Nella sua lunga esperienza di giornalista musicale, Roberto Calabrò è stato e continua ad esserlo, uno dei maggiori divulgatori del rock australiano in Italia. Attraverso alcuni libri, ma soprattutto con decine e decine di articoli monografici, recensioni, interviste che sono finite sulle pagine di riviste italiane (Rockerilla, Blow Up, Gimmie Danger solo per citarne alcune) ed estere (Ruta 66, Shinding) senza dimenticare le prestigiose pagine di Repubblica e L’Espresso, ma anche su queste stesse pagine ha messo passione e conoscenza al servizio dei lettori e della buona musica.
La sua ultima fatica letteraria pubblicata dalla Tuttle edizioni nella collana Director’s Cut della rivista Blow Up, è tutta dedicata alla musica che forse più di ogni altro ama. Tales From Oz è un agile volume di 160 pagine in cui l’autore, come recita il sottotitolo del libro, esplora i Dischi e le leggende del rock australiano in un excursus di facile lettura che unisce il rigore del critico con l’amore del sincero appassionato.
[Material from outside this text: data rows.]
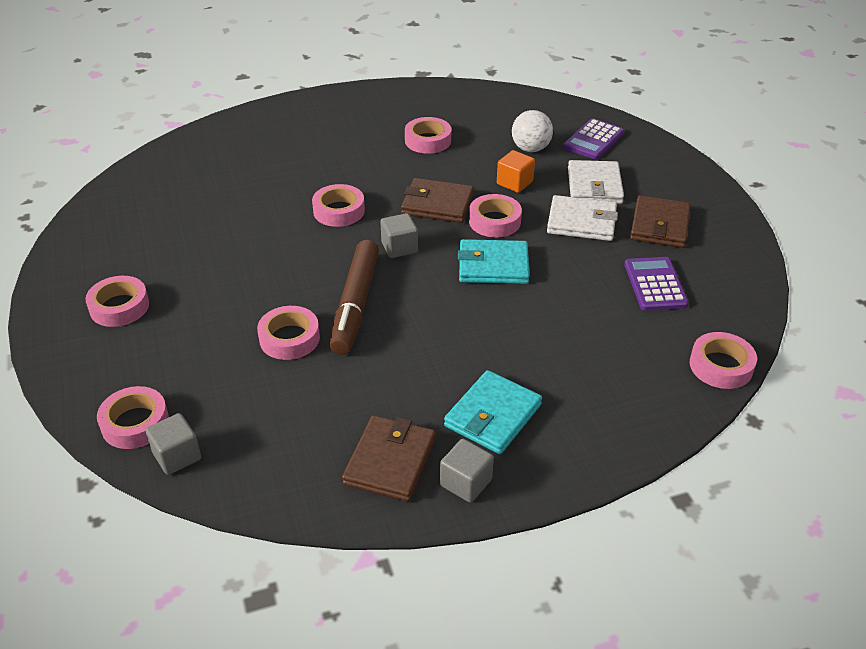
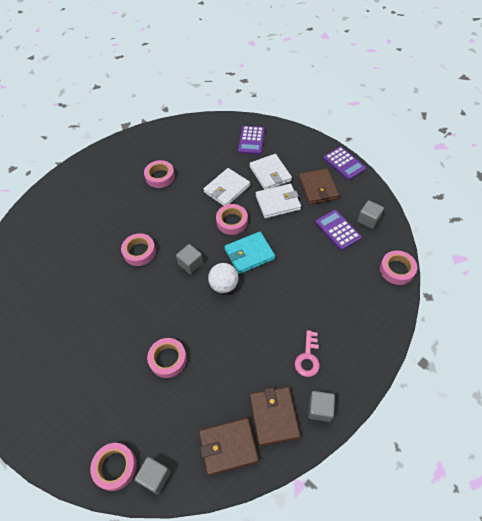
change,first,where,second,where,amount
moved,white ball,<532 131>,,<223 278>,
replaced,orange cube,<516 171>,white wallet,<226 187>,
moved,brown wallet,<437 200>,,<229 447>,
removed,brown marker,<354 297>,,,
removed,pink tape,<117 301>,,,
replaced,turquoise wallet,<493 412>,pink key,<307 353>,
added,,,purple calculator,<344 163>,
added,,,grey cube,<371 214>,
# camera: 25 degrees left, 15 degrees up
Libri di critica musicale che hanno come argomento base il racconto della scena Aussie Rock sono rari da trovare. Mi vengono in mente i volumi del critico australiano Clinton Walker (Inner City Sound: Punk and Post-punk in Australia, 1976-1985 e Stranded: Australian Independent Music, 1976-1992 entrambi in lingua inglese) e il recente Be My Guru (crac edizioni, 2022) di Federico Guglielmi, il prime mover della divulgazione del rock degli antipodi. Rispetto a questi, l’opera di Calabrò si distingue soprattutto per non essersi limitato al periodo d’oro dell’aussie-rock, ma per avere allargato il suo raggio d’azione ad uno sguardo, seppure rapido, a cosa succedeva negli anni Sessanta per poi arrivare con il suo racconto sino ai primi anni 2000 gettando un possibile ponte verso un racconto futuro su cosa offre oggi la scena australiana, che appare più vivida che mai seppure non sia più sotto i riflettori come un tempo.
Naturalmente la parte del leone è riservata al periodo d’oro del rock australiano che possiamo individuare nel periodo compreso tra gli anni 1976-1985, cioè da quando venivano pubblicate le opere prime di Radio Birdman e The Saints che hanno davvero cambiato non solo il volto della musica proveniente da quelle terre lontane, ma anche la percezione che quelle sonorità universali venissero attenzionate e divulgate negli Stati Uniti e in Europa.
Nel suo volume Calabrò non si limita a tracciare i profili dei nomi più noti, ma scende in profondità parlando tanto anche dei gruppi cosiddetti “minori”, ma che hanno rivestito un’importanza fondamentale per dare corpo ad un movimento che ha interessato gli appassionati del mondo intero.
Accanto ad un excursus temporale in cui l’autore traccia in breve storie di musicisti e micro scene locali, troviamo le mille diramazioni e intrecci che hanno interessato i protagonisti, arrivando poi a fornire un compendio critico su ciascuno dei 60 album segnalati (50 LP e 10 Compilations) che servono a fare da guida per una “scoperta” di un mondo lontanissimo solo geograficamente, ma che ha posto le basi per la duratura storia del rock, che ancora oggi continua ad essere vitale, sebbene sia stata data per morta tante volte.